Certes, un surcroit de mouvement parmi les principaux protagonistes de ce huis clos fin-de-siècle – dont le message se prolonge d’ailleurs jusqu’à nos jours, à en juger par les costumes actuels des choristes et du chœur d’enfants – n’aurait pas nui à cette « version longue » qui, justement, devait trouver dans les quatre actes de l’opéra matière à davantage de développements. Il n’empêche : de très fortes images, comme celle de Tigrana se couvrant, lors de la scène finale, du voile de la mariée morte, Fidelia, qu’elle vient d’assassiner, nous accompagnent encore alors que nous écrivons ces lignes et c’est bien à ce type de marqueurs que l’on reconnait une production importante.

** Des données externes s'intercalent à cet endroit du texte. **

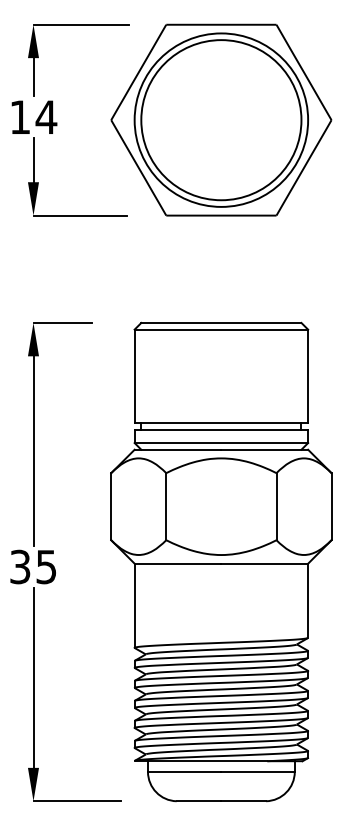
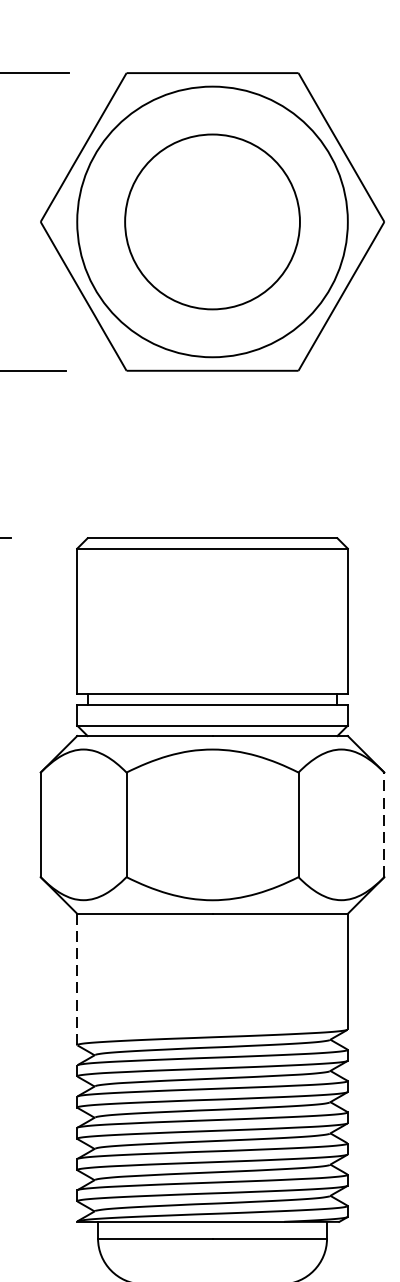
circle: (221, 120) -> (212, 222), size x0.7
line: (331, 506) -> (384, 824), solid -> dashed
line: (134, 606) -> (77, 980), solid -> dashed

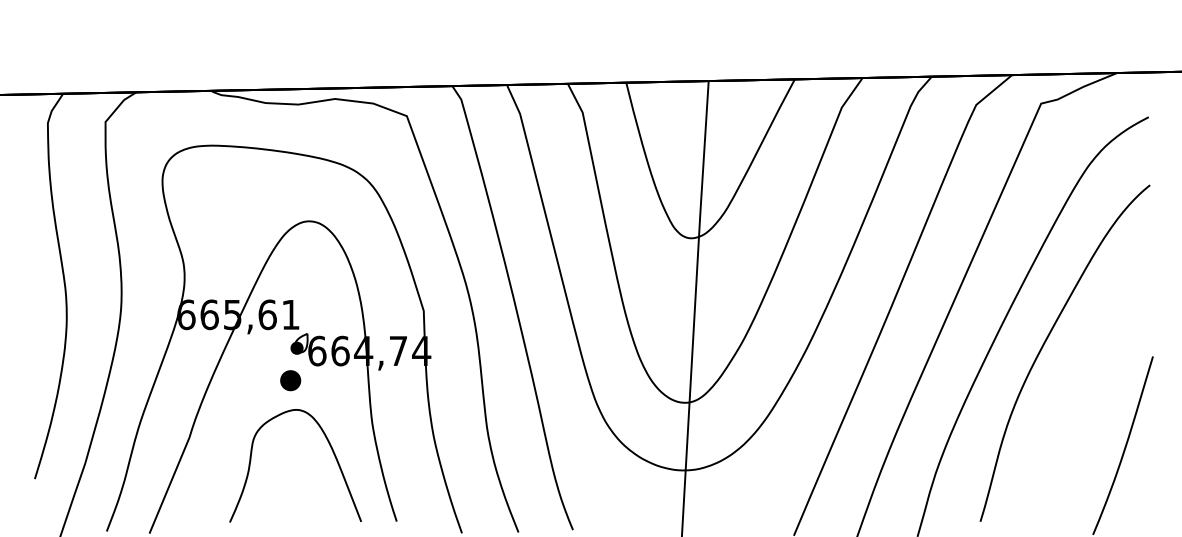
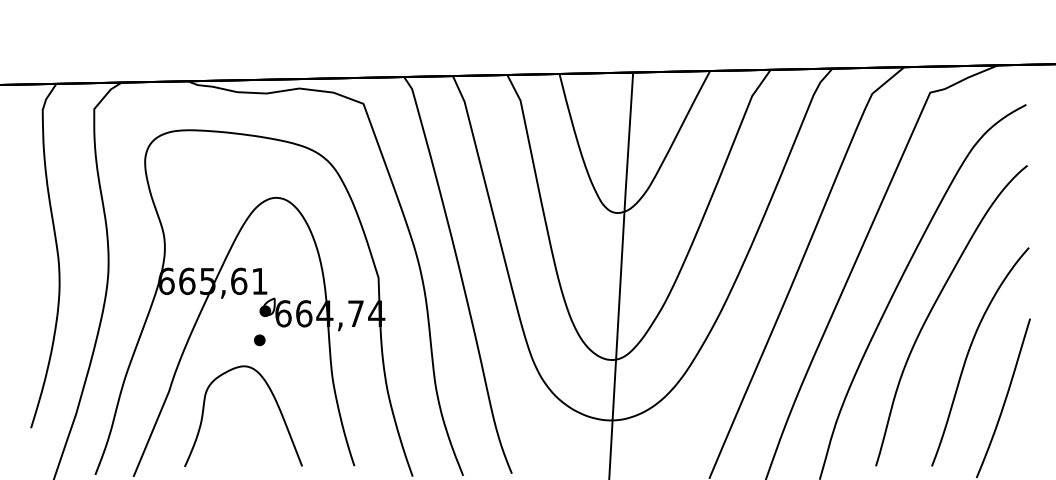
part: (290, 380) -> (259, 340), size x0.62
curve: (1084, 395) -> (968, 353), added
curve: (331, 450) -> (275, 402), moved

Un plateau vocal de belle envergure porté par une direction d’orchestre survoltée et sensible à la fois
Qu’Edgar soit un opéra de chef n’étonnera guère quand on connait l’environnement musical dans lequel baignait, pendant ses années de jeunesse, un Giacomo Puccini trentenaire, goûtant avec délectation la musique de ses contemporains français (Massenet, si présent par exemple dans le duo de l’acte II entre le héros et Tigrana, tout inspiré qu’il est de l’acte de St Sulpice dans Manon), russe (Tchaïkovski est une référence souvent présente dans la partition) et allemand (comment ne pas succomber au wagnérisme ambiant dans les années passées au Conservatoire de Milan aux côtés de son compagnon Mascagni soumis aux mêmes influences ?). Magnifique laboratoire musical de l’œuvre à venir, la partition d’Edgar trouve en Giuliano Carella, dont le goût pour ce répertoire fin-de-siècle n’est plus à prouver, le plus ardent paladin. Sous sa baguette, l’orchestre philharmonique de Nice répond superbement aux moindres inflexions et aux nuances les plus infinies d’une partition qui en regorge, entre préludes, intermezzi, introductions orchestrales, musique de requiem ! On aurait tort de ne pas associer à cette éclatante réussite d’ensemble les performances particulières des musiciens de la petite harmonie auxquels reviennent souvent d’insuffler toute la poésie d’airs tels qu’« Orgia, chimera dall’occhio vitreo », l’un des moments les plus émouvants de l’opéra. Avec cette battue, fosse et plateau sont à l’unisson, ce qui permet, même dans les moments de paroxysme musical, de ne jamais mettre en difficulté ni les solistes ni le chœur – ici, un personnage à part entière, renforcé pour l’occasion par des choristes supplémentaires – attentif et parfaitement préparé par Giulio Magnanini. Formons des vœux pour que le maestro Carella retrouve de nouveau cette partition qu’il n’avait jamais encore dirigée et qui lui va comme un gant !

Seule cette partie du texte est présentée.